The traditional composition of a repository is a trunk, branches, and tags. Branches usually contain new versions of the code, which can be either discontinued or merged with the main trunk code.
Choosing a repository tool
There are a variety of modern software repository hosting tools available to choose from. Each code repository system has its own strength and weaknesses. Additionally, each repository hosting tool has various support for underlying version control systems. This guide is intended to walk you through the requirements that may impact which code repository management tool is best suited for your team’s needs.
The difference between a repository hosting services and a version control system
It is important to acknowledge that repository hosting services and version control systems are two separate entities. Version control systems are the low level command line utilities that are used to manage the software development life cycle changes to a collection of source code files.

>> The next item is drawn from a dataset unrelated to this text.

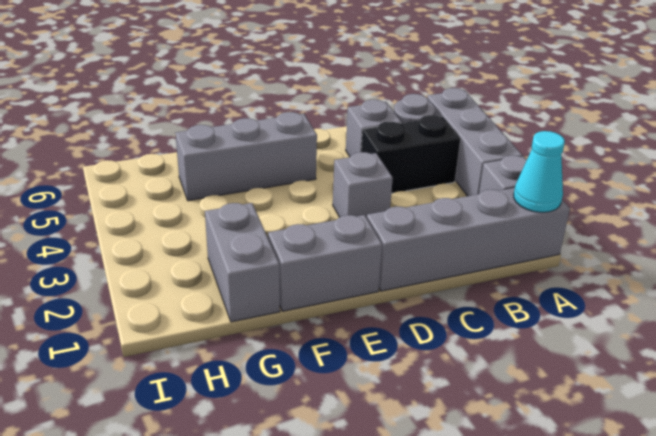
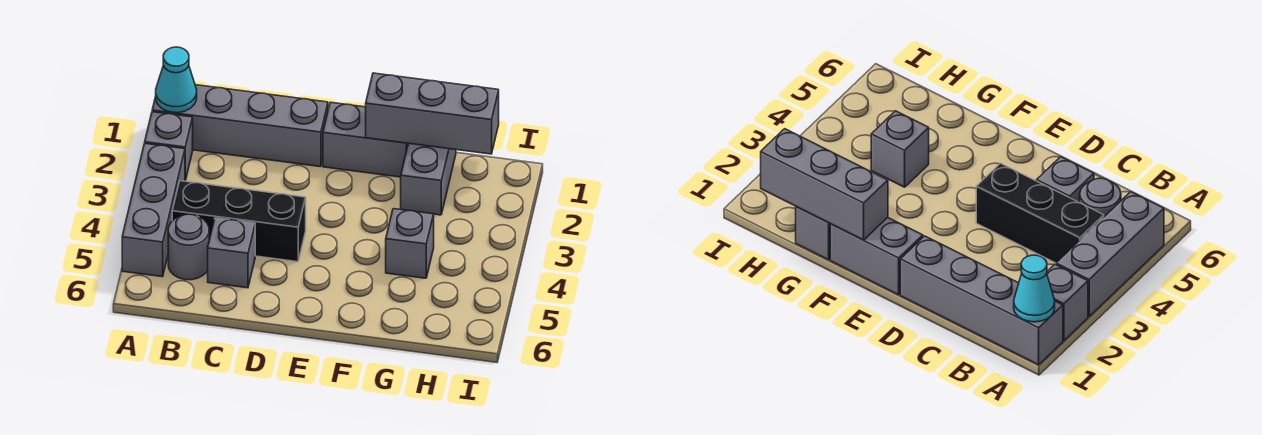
black brick B4:C4 level 1 -> black brick B4:D4 level 1
grey brick D3 level 1 -> grey brick G4 level 1
grey brick E5:G5 level 1 -> grey brick F1:H1 level 2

Learn how to pick the best version control system for your team.
Repository hosting services are third-party web applications that wrap and enhance a version control system. You cannot fully utilize a repository hosting service without using an underlying version control system.

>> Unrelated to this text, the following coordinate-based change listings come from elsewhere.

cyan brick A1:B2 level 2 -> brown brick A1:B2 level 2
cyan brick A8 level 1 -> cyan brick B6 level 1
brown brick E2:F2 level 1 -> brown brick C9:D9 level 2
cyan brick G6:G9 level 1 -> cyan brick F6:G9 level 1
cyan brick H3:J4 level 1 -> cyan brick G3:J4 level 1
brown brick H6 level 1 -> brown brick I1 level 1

Which source code repository should I choose?
A repository hosting service is an organizational management tool which offers a transparent view into the traditionally opaque workflow process of software development. A good repository hosting service will provide tools for measuring, monitoring, discussing and managing software development efficiency and correctness. A repository hosting service should integrate with other management tools such as Task management, Customer relationship management, and support ticket management tools to provide a connected organizational communication network. Whether your business treats software development as an asset or liability it is important to have insight into that risk source.
WHY DO WE NEED A CODE REPOSITORY?
What is a code repository used for? It’s a way to publish your amazing code to a production server without the hassle of walking to the lead developer the file archives on a flash drive or uploading the file to the production server via SSH or FTP…
But what do you do if there is an error in your code, and you urgently need to fix it? Without a repository management system, you would have to unpack your code once again, look for the error, fix it, repeat the previous steps… Too long.
With a GitHub or BitLocker, for example, this process becomes much simpler and straightforward (not to mention safer for the production server and your end-users.)
As we have discussed above, the repository management solutions (also known as Version Control Systems or VCS) have many other useful features:
- You can work on the same project wherever you are without relying on your local storage for the project.
- You can collaborate with numerous other developers on a company product or contribute to an open-source project that would benefit the community as a whole. (Otherwise, you would have to compare the code from different developers and unite it manually into one coherent archive.)
- You can enjoy the simplified debugging options thanks to side-by-side code comparison, which highlights the things that were changed in the latest versions.
- You can revert to the previous version (or find out who broke the code or fixed a critical bug.)
Source code repository hosts provide developers with secure hubs to store your source code. More importantly, they offer opportunities for collaboration as well as handy project management and version control tools.